E já era tanto, que ele passou a correr risco de perder mais posições. Rendeu-se à borracha detonada, parou na volta 42, pagou os 5s, colocou macios de novo — na Mercedes, os supermacios não funcionavam mais do que três ou quatro voltas — e retornou à pista atrás de Bottas, coisa de 9s. Então, saiu voando feito um desesperado, e cinco voltas depois da parada atropelou o companheiro — não farei juízo de valor, ainda — e assumiu o segundo lugar.

Vettel estava confortavelmente 11s à frente, embora com pneus 9 voltas mais velhos. Mas não seria um grande problema. Lewis se esforçou, o engenheiro lhe mandou várias frases de manuais de autoajuda pelo rádio, “viva simples, sonhe grande, seja grato, dê amor, ria muito!”, “deixe pra trás o que não te leva pra frente”, “vá firme na direção das suas metas, porque o pensamento cria, o desejo atrai e a fé realiza”, “inspira, respira, não pira”.

Enquanto isso, Tião Italiano assoviava alegremente e ensaiava o que dizer em italiano pelo rádio assim que recebesse a bandeirada.

Esse relato quase restrito a dois pilotos pode dar a impressão de que todos os outros foram meros coadjuvantes na corrida.

De certa forma, foram mesmo. Ninguém brilhou o suficiente para merecer um parágrafo. Bottas, no pódio, estava com cara de quem tinha ganhado um bolo de Páscoa da Garoto. Da turma que veio atrás, na zona de pontos, concedo um par de parênteses para cada: Raikkonen (xingou muito pelo rádio), Ricardão (sua sorte foi Verstappen bater), Massa (chegou na hora, bateu o ponto, fez o que tinha de fazer, foi embora), Pérez (esse merece palmas, porque veio lá de trás), Grojã (OK), Hulk (pontuou, já está bom) e Ocon (idem).

Uma linha para Wehrlein, vai. Ficou em 11º, fez uma corrida honesta na sua volta à lida.
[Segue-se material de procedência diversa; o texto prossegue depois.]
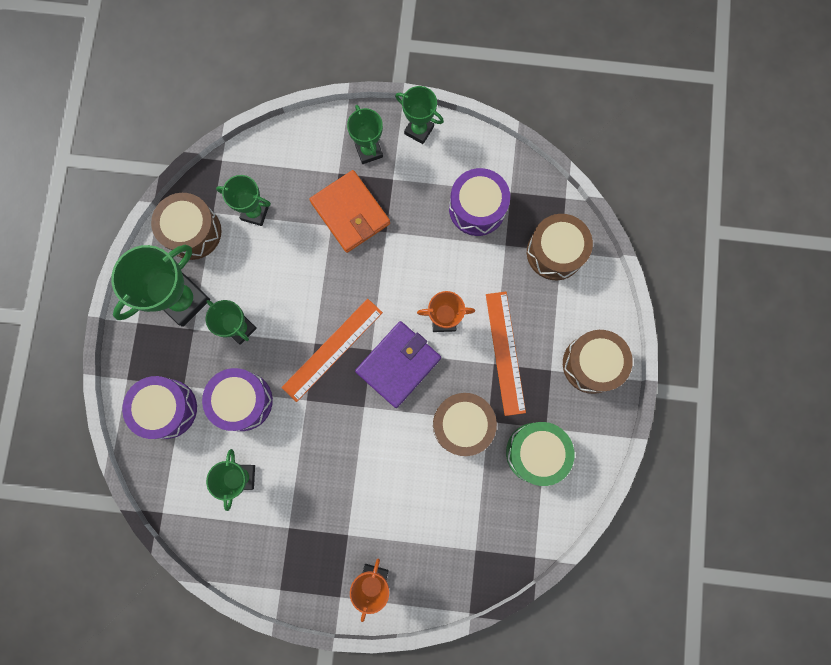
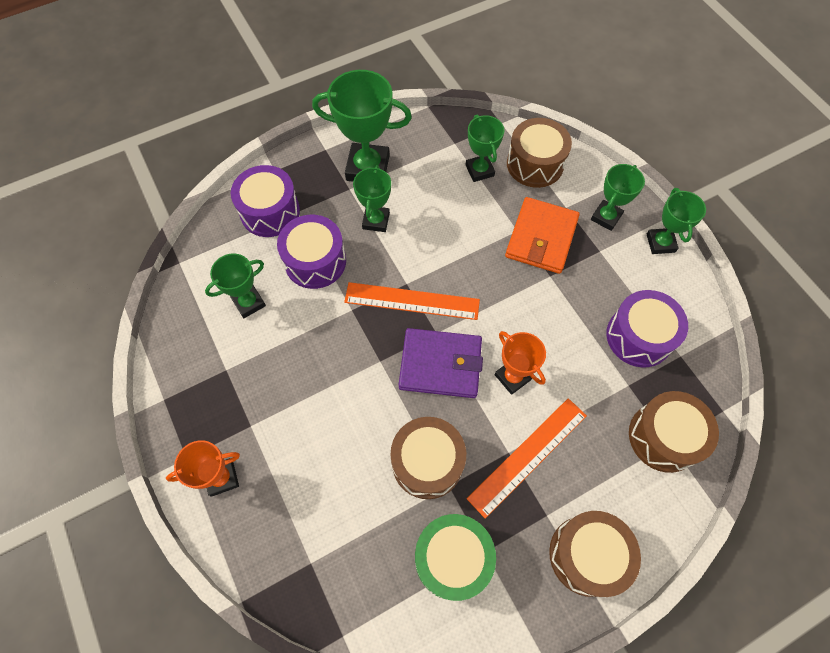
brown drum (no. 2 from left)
Outra linha para Alonso. Praguejou o tempo todo até abandonar. Já estou ficando com pena.

E fim.

Vettel tem 68 pontos agora, contra 61 de Hamilton. Só os dois chegaram nas duas primeiras colocações no ano. Bottas e Raikkonen, com os mesmos carros, não vão incomodar. Kimi, naturalmente — porque não se entendeu com esses carros, não está a fim, vive um momento opaco, sei lá por quê. Valtteri teve lá seu brilhareco com a pole, mas o fato é que na primeira parte da corrida não foi capaz de controlar a prova, nem de imaginar uma estratégia, junto com seu engenheiro, que pudesse resultar numa vitória — algo que precisaria para sair da sombra de Lewis. E, depois, ainda teve de engolir dois “sai da frente pra não atrapalhar”.

Vamos nos acostumando com corridas como a barenita. Muito cálculo, muita estratégia, muita tensão, relações muito diferentes de cada conjunto carro/piloto com cada tipo de pneu, treinos de sexta cada vez mais importantes, estudo, estudo, estudo. Aí é só jogar este dois extraordinários pilotos na pista e ver o que cada um faz. E se a dupla da Red Bull estiver inspirada, melhor ainda.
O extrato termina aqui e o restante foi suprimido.